What is Peace?

Martin Luther King Jr. says we must plan for peace as much as we have planned for war. In Planning for Peace, I consider how far we are, at the intersection of 2023 and 2024, from being planned for peace. By highlighting war and violence, I do little to understand and explain how MLK’s proclamation, that we “must use our minds as rigorously to plan for peace as we have used them to plan for war,” can be realized.

I wanted to first recognize obstacles along the path of peace before progressing on it. Just as I scan for hazards before driving out of a parking spot, I need to be mindful of the physical environments and mental atmospheres in which I am thinking, feeling, and acting towards peace. Now, with striving awareness of my context, I’ll work to understand and explain how the content of MLK’s demand can be met.

MLK said we must use our minds to plan for peace. Our minds - not our hands, elbows, knees or feet. Our minds - not even our hearts! The mind is the organ to guide us in our hike towards peace. Still, the heart matters. Thinking (with our minds) and feeling (with our hearts) for ourselves, and for others, are both needed to experience peace. 

I think our minds matter most in the project for peace because if we know peace is what we are feeling, then we will be more likely to embrace and sustain it. So, let’s start the study: 

What is peace? How can peace be understood and experienced?

Peace, especially world peace, feels impossible to achieve if it’s thought about as a utopian status quo of love and non-violence; idyllic and improbable to bring about in our ever-crowding planet. So, what does peace look like in our own individual lives? In our daily habits of mind, body, and heart?

Earth’s peace scholars help widen and deepen our understanding of peace. They offer visions of and vocabulary for peace that lets peace, at least personal peace, feel more relatable and practical. This is important because, as they argue, world peace is only possible if each of us as individuals practices and maintains inner peace.

To better understand and communicate what peace is, from personal denotations to political connotations, I have created a peace pyramid. After viewing this pyramid, I hope peace feels a little more compelling and closer than you thought. Peace is accessible and it is awesome. Peace can be experienced as an emotion, an action, a state of mind, and so much more. The more we know peace, the more we can feel it. 

Future blogs will focus on each part of the pyramid. Like Drake, we are going to start from the bottom and work our way to the top. To prime your thoughts and feelings towards peace, here are some quotes to accompany each piece of the pyramid.
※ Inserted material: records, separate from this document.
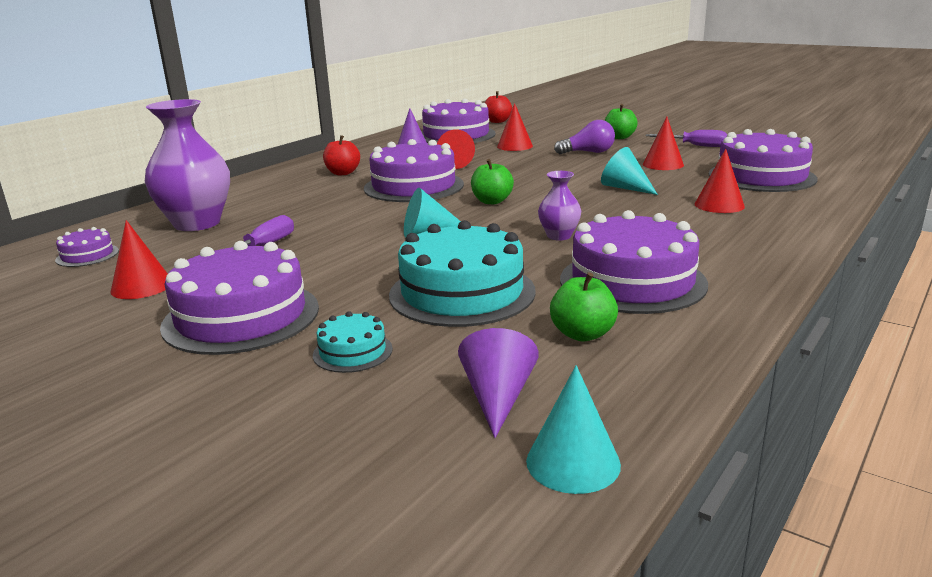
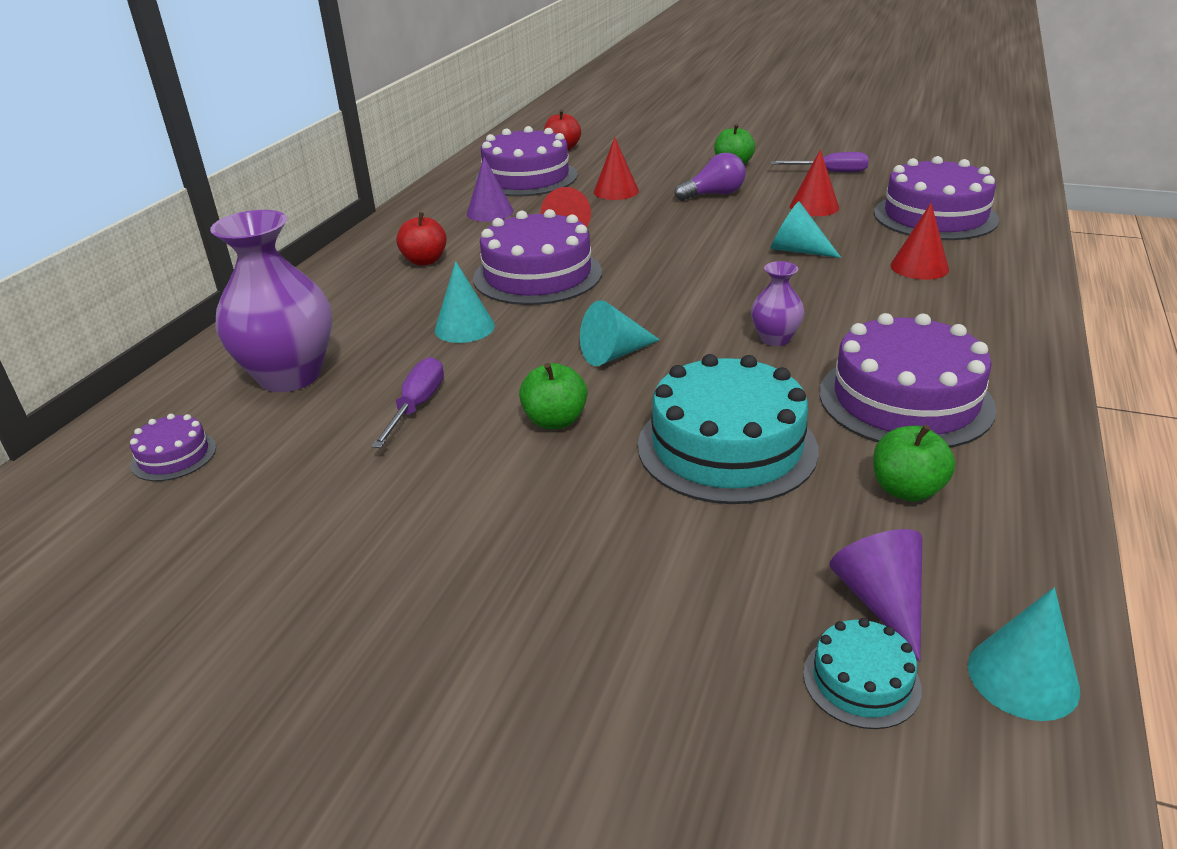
camera: 15 degrees left, 10 degrees up
(142, 286) = (301, 500): red cone -> none
(241, 316) = (481, 530): purple cake -> none
(335, 209) = (464, 328): none -> turquoise cone
(352, 352) = (665, 563): turquoise cake -> turquoise cake (861, 681)
(492, 201) = (655, 290): green apple -> green apple (555, 421)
"Compassion is the foundation of peace, both in the world and in our hearts." - Thich Nhat Hanh

“Kindness strikes a resonance with the depths of your own heart; it also suggests that your vulnerability, though somehow exposed, is not taken advantage of; rather, it has become an occasion for dignity and empathy.” - John O’Donohue

“Forgiveness is not an occasional act, it is a permanent attitude.” - Martin Luther King Jr.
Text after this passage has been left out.